Secondly, I don’t borrow money. I do not have a credit card nor do I use my overdraft. Therefore, how can they save me money? I did have one possible idea that the overpaid twat of a bank manager who, along with his other banking colleagues, have caused this country to be plunged into a recession, could forgo their massive bonuses for doing fuck all. Maybe if all the bankers wankers gave up their bonuses, the world may be in a (slightly) better state and we as a country wouldn’t be over taxed and face pay cuts and job losses.
Thirdly, the cash point at my bank rarely works. It’s a load of shit. However, I guess they’ll argue they’re saving me money, as by blocking access to my cash, I can’t spend it.
As you have probably guessed, I didn’t say all that inside the bank. I just walked away muttering something along the lines of “I’ll make sure I blog about this…”.
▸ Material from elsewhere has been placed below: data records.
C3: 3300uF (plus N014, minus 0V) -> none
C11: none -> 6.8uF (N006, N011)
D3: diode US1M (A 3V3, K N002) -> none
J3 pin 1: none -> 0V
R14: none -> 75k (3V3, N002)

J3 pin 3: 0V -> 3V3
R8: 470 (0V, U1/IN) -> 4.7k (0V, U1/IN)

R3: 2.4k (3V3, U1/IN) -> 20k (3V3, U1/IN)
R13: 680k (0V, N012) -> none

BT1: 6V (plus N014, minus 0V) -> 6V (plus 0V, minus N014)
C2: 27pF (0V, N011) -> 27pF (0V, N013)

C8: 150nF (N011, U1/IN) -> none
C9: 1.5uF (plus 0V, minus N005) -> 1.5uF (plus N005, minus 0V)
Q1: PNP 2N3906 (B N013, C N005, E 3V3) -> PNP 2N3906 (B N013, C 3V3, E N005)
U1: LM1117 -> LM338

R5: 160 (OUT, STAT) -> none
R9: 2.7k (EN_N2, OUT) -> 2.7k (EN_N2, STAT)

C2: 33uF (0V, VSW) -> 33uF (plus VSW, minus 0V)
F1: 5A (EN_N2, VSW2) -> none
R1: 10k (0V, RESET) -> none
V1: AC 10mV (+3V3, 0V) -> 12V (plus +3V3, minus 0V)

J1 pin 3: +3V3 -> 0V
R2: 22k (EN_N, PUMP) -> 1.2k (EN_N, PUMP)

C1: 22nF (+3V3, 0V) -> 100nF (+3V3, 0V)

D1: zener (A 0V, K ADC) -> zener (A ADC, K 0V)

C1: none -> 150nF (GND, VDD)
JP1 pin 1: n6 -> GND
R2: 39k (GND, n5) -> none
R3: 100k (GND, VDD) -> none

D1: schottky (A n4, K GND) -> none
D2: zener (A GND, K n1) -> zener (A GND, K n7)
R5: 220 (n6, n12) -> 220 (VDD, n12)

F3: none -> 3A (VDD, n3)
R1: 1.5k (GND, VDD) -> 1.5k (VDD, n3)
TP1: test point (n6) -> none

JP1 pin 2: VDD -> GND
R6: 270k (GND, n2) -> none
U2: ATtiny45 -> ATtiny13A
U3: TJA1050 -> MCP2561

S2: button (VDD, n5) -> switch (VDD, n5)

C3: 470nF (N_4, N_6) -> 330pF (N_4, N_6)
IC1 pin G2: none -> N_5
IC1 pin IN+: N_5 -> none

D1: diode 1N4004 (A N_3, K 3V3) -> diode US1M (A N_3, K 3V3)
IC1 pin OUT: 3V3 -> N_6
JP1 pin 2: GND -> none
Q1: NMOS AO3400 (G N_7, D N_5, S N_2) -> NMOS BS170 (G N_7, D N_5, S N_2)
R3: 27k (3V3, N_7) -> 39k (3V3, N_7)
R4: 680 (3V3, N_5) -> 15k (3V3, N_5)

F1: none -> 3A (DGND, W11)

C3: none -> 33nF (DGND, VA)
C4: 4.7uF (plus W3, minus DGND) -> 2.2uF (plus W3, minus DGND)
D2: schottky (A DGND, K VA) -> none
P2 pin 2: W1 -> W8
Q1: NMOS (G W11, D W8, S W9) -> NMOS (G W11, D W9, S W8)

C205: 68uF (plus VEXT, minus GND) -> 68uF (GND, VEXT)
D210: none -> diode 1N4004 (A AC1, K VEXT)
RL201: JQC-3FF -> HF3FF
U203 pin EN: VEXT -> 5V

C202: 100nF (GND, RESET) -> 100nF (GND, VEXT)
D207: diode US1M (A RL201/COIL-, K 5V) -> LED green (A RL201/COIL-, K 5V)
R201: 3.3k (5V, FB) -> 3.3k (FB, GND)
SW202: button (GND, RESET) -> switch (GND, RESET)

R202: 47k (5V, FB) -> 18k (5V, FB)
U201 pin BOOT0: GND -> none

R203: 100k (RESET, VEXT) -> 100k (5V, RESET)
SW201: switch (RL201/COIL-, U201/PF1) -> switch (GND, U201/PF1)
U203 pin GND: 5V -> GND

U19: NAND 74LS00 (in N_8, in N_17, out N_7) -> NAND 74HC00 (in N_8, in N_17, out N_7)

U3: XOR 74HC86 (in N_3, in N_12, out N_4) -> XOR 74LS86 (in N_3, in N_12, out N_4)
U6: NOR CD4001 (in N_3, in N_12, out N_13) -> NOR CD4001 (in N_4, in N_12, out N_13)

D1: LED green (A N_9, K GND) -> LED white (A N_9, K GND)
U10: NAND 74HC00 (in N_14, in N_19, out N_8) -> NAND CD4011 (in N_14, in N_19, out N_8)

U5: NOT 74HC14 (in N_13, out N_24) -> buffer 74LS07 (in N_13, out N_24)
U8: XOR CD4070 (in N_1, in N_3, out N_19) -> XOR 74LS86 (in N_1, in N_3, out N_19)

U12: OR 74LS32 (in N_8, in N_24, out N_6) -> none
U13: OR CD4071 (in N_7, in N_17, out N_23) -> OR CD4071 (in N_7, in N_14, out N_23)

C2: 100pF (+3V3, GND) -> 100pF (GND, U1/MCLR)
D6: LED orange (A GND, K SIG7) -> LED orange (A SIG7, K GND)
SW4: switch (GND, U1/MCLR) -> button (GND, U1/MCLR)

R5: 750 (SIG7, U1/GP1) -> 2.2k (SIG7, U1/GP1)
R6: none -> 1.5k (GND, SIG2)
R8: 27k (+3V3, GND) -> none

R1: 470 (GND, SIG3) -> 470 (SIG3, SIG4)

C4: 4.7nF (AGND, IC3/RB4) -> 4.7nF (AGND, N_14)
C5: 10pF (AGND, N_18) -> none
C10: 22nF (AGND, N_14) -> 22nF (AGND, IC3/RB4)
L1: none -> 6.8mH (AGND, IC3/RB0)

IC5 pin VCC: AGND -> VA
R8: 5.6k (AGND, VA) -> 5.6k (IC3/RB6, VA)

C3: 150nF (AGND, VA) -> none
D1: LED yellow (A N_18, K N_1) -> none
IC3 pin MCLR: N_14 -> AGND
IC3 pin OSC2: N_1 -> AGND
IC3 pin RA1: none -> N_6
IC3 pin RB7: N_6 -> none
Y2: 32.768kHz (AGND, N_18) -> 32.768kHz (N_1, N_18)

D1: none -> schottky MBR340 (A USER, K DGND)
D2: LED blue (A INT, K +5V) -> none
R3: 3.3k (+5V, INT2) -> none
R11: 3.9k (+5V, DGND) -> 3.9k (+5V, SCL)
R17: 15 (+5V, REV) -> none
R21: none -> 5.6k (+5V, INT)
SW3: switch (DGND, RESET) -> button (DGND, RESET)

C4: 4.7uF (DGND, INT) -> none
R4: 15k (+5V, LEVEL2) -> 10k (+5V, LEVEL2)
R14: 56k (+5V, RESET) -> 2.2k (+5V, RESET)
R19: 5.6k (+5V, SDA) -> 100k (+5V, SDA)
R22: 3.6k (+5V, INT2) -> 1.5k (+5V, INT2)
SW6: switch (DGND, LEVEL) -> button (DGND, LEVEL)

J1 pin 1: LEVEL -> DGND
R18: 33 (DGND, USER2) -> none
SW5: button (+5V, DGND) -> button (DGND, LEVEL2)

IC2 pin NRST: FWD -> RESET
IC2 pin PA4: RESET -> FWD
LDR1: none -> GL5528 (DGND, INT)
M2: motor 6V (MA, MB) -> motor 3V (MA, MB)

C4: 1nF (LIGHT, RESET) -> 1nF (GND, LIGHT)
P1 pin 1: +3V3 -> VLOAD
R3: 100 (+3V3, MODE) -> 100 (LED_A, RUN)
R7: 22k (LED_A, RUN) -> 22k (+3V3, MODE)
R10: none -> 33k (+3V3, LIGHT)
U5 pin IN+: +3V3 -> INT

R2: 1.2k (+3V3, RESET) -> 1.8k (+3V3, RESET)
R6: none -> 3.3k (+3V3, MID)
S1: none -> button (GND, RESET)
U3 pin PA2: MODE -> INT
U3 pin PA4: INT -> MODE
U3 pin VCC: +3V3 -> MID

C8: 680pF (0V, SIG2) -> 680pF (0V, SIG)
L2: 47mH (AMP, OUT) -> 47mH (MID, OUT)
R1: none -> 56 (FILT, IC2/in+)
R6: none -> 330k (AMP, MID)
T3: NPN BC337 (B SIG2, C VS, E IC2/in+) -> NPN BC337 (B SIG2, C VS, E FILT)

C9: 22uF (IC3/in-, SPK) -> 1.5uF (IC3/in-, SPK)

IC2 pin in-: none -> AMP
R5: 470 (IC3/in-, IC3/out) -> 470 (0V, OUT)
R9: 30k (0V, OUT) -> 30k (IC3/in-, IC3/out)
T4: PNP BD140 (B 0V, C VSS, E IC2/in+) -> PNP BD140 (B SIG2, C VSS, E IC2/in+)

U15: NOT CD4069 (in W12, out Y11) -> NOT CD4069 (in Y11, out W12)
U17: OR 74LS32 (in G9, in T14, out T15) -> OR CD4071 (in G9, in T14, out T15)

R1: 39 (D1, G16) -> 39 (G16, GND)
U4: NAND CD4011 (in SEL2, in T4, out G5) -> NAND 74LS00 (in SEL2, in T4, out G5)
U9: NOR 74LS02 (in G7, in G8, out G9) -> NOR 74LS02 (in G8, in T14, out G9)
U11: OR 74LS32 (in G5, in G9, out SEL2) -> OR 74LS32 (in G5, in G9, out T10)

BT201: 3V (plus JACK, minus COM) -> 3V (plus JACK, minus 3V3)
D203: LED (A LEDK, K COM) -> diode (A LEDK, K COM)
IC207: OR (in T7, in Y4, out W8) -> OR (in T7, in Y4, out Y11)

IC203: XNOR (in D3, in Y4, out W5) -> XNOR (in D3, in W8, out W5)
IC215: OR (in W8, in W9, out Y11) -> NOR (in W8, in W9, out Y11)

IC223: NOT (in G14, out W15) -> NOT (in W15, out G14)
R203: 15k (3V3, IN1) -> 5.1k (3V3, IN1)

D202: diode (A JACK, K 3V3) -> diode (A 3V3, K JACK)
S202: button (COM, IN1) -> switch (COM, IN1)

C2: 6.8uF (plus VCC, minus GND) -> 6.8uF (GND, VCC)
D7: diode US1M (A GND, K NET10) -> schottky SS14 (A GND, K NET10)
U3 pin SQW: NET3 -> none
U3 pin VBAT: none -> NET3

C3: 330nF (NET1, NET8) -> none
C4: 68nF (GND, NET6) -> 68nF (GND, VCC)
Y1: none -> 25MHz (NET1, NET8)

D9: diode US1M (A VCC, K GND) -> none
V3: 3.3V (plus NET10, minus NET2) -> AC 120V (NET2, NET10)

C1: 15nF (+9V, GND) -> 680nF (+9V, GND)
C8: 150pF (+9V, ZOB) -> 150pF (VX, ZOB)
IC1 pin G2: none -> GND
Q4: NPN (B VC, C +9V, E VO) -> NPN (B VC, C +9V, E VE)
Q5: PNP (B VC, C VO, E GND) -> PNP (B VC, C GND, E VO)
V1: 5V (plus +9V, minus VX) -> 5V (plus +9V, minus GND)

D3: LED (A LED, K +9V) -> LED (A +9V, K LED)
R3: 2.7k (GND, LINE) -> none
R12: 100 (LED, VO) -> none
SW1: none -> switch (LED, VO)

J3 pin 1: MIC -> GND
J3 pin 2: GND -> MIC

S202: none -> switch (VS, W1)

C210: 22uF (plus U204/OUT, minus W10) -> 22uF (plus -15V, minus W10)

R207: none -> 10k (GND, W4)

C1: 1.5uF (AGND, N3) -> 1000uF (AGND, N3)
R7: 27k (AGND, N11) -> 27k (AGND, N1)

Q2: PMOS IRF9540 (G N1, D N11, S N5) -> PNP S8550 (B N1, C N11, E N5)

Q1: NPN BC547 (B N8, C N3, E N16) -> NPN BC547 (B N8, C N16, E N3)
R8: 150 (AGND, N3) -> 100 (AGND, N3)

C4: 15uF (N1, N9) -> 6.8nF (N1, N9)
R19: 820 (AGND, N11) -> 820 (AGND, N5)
I’m off now to drink camomile tea, light some candles and listen to Enya. I need to calm down before bed.
Lot’s more swears in today’s blog – far more than Monday’s. Apologies to anyone who normally reads my site while at work, as the web filters have probably blocked it due to all the profanity.
Tomorrow is bin day. It has been four weeks since the green bins have been emptied. The bags at the very bottom of the pile have been there so long, the contents probably contain mummified sausages and banana skins.
I am hoping the bin men will find it in their hearts to fulfil their job and carry the bins from the front of my flat and empty the contents into the back of their lorry – not that it’ll all fit in the back, they’ll probably need to make a second trip.
… oh, and I almost forgot to do the joke about the garden looking like Manchester United’s training ground – full of rubbish.. Do you get it? Do you get it?